I guess since this is a sponsored story, I have to select a singular "player of the game" and so I will. I'll take Channing Frye based on potential over the course of a career. Against the Sooners, Frye had nine points, five rebounds and two blocked shots while shooting a perfect 4-4 from the field. The game was a microcosm of his entire season. In fact, if it wasn't for some early foul trouble, Frye looked like he may have had one of his more productive games of his until he was whistled for his second foul midway through the first half. Too bad.

Now that we've taken care of the business end of this article let's move on to the rest of the team.

Jason Gardner didn't quite get to the 700-point plateau but with his 14 points, he did manage to score 692 points for the season, fourth highest in Arizona history.

Luke Walton played about as poorly as he has ever played in a Wildcat uniform but he STILL wound up with a near triple-double: nine points, eight rebounds and eight assists. The five turnovers hurt but he was outmatched athletically in the second half.

Isaiah Fox had one of his better games against the Sooners by scoring eight points and playing solid defense on Aaron McGhee and Daryan Selvy. Speaking of Selvy, it was his he and his fellow wing stars Ebi Ere and Jason Detrick that really made the difference in the game.

The Wildcats, who need an Andre Iguodala-type recruit like they've never needed one before, simply had no answer for the Sooner trio's size and athleticism. It was exactly what Arizona had trouble with over the course of the whole year: stopping bigger and more athletic wings from penetrating and scoring. We'll call it the Freddie Jones Syndrome.

Back to the good.

Will Bynum came out and played with confidence and intensity from the first moment he got up off the bench. Bynum scored seven very flashy points in a short time and helped lead Arizona to a four-point halftime lead.

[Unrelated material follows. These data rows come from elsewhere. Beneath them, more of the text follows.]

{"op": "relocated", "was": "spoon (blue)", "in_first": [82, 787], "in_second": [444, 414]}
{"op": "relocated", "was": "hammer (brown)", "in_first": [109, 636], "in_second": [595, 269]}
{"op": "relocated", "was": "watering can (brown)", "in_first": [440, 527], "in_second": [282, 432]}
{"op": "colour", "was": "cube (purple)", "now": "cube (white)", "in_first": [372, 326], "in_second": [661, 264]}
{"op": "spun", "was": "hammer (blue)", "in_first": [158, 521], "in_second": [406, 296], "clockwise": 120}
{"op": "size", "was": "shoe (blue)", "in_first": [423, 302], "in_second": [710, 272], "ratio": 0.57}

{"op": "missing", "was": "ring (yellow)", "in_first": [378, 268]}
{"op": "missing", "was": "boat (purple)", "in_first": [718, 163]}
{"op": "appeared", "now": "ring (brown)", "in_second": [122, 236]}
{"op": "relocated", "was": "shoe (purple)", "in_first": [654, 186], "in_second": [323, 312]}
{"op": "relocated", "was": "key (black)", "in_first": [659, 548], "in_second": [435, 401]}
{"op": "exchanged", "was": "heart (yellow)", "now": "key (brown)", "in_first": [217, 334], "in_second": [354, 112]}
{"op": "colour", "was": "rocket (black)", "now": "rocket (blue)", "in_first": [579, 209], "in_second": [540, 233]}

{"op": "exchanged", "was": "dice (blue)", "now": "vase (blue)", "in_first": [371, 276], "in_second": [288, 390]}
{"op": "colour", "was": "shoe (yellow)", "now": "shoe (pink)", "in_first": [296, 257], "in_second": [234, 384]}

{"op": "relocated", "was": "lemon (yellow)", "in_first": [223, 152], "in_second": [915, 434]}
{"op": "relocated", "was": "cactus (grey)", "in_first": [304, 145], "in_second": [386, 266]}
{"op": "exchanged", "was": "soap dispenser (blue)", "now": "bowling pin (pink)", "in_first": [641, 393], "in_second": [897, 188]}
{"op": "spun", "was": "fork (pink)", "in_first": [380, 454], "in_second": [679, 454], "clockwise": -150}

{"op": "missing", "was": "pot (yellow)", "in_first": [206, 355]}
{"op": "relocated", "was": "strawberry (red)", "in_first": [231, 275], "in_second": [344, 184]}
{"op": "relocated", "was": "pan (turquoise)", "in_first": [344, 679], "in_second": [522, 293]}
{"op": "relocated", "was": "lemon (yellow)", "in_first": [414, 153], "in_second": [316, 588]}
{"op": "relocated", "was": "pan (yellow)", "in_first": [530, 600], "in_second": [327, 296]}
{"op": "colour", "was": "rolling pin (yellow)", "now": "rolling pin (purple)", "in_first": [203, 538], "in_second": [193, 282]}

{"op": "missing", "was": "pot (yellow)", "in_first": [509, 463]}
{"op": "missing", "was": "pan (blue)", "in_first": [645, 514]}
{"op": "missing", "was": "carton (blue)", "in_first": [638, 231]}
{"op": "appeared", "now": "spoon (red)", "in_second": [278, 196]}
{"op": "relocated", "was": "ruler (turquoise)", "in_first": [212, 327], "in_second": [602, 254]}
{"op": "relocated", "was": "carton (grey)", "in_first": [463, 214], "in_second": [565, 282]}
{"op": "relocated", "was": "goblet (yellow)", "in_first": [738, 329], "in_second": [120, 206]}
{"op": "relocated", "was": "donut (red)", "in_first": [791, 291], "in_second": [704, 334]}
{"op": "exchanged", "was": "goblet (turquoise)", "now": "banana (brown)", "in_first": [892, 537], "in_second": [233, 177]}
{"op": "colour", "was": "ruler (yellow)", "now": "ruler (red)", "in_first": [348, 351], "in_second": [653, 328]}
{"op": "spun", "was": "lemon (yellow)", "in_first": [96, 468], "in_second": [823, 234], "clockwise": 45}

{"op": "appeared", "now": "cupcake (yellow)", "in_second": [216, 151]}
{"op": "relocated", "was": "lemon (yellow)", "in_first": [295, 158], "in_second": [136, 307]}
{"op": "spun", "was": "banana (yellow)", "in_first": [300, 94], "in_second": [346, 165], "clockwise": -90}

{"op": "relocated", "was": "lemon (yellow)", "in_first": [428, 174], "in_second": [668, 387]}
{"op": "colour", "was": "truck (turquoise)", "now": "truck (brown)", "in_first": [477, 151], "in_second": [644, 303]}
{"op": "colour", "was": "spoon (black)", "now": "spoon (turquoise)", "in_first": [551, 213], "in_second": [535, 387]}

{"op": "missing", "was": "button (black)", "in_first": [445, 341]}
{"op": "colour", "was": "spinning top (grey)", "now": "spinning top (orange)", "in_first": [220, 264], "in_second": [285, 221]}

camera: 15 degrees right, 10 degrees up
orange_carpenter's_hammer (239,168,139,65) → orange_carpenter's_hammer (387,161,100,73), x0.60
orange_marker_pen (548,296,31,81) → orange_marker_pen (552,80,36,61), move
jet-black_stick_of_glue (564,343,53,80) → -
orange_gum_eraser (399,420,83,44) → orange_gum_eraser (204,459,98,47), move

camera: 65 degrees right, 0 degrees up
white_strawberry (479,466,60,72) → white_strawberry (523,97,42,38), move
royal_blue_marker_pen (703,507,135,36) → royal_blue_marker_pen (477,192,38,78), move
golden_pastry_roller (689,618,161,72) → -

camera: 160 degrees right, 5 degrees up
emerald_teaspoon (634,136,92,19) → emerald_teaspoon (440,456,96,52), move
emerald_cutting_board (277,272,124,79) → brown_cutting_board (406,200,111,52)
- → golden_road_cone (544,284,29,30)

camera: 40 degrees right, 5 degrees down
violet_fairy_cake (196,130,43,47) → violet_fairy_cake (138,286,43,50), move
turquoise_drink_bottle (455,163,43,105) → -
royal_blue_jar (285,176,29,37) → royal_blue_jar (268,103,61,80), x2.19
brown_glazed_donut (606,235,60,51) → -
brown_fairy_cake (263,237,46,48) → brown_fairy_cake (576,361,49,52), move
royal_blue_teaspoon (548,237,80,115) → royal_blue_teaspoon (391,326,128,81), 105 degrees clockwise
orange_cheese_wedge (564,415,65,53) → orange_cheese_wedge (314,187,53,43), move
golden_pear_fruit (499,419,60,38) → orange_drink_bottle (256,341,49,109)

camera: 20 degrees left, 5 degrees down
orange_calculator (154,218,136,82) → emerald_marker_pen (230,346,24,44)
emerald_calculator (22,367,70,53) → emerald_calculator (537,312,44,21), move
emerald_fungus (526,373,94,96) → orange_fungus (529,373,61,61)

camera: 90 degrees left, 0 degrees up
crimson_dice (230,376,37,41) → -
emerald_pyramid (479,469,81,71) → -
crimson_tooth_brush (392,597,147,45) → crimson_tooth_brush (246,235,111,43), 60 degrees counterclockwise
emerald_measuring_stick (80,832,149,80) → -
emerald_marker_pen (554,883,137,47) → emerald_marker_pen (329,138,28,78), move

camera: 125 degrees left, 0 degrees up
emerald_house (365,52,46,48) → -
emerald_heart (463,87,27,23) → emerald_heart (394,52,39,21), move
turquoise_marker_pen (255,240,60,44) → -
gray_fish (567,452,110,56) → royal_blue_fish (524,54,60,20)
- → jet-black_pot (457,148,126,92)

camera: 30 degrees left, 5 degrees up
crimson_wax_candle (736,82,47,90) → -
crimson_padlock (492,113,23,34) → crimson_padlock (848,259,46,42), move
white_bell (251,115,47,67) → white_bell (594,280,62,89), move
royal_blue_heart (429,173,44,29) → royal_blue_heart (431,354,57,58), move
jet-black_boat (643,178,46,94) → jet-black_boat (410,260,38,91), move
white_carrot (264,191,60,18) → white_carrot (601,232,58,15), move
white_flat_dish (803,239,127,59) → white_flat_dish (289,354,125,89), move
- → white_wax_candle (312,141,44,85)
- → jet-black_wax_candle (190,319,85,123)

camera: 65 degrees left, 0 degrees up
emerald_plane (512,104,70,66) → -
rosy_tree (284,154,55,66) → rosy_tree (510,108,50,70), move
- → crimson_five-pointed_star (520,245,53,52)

Salim Stoudamire had an off shooting night and had some trouble with rotations in the zone defense before halftime, and that allowed Hollis Price to score 22 first half points on 6-9 three-point shooting. Salim only scored eight points but the future is All-American bright for the freshman from Lake Oswego, Oregon.

Rick Anderson was aggressive throughout but wasn't quite strong enough to bang with Oklahoma's inside presence. With a good summer workout strength and conditioning regimen, there's no reason to think that Anderson won't improve at least as much from his junior to senior year as he did from his redshirt year to this year.

The best thing to look forward to next year for Arizona is the fact that there will be two (and maybe three) new faces on the roster, all of whom bring with them the size, athleticism and competitiveness that the program needed more of in 2002.

In Hassan Adams (6-4, 205) and Chris Rodgers (6-4, 190), Arizona will have a couple fresh bodies to rotate in along the perimeter. Both are big guards that will add size to the lineup and let guys like Stoudamire and Bynum to guard the opposition's smaller point guards.

With everyone coming back plus the arrival of Adams and Rodgers, there is absolutely no reason to think that Arizona won't be back as a favorite to make a run at the Final Four next year in New Orleans.

For now, however, Arizona gets some rest for the summer and can work on the little things that make teams better. Individuals will try to add strength, work on their shooting and find what roles they fit into going into 2002-03. Walton and Gardner are virtual locks to be on some preseason All-American teams and they will be deserving of the honors. But if Wildcat fans are looking for one near-seven-foot reason to be excited about the next version of Wildcats, look no further than Channing Frye.

Frye wins Player of the Game for his efforts against Oklahoma and the Sweet 16 Wildcats earn a collective Players of the Year for what they did in 2002.

24-10 after losing four starters and seven of the top nine in the 2001 rotation is not too bad at all. Nothing to be ashamed of in the loss to Oklahoma. Only reason to look forward to Arizona's coming back with avengence come October 15th.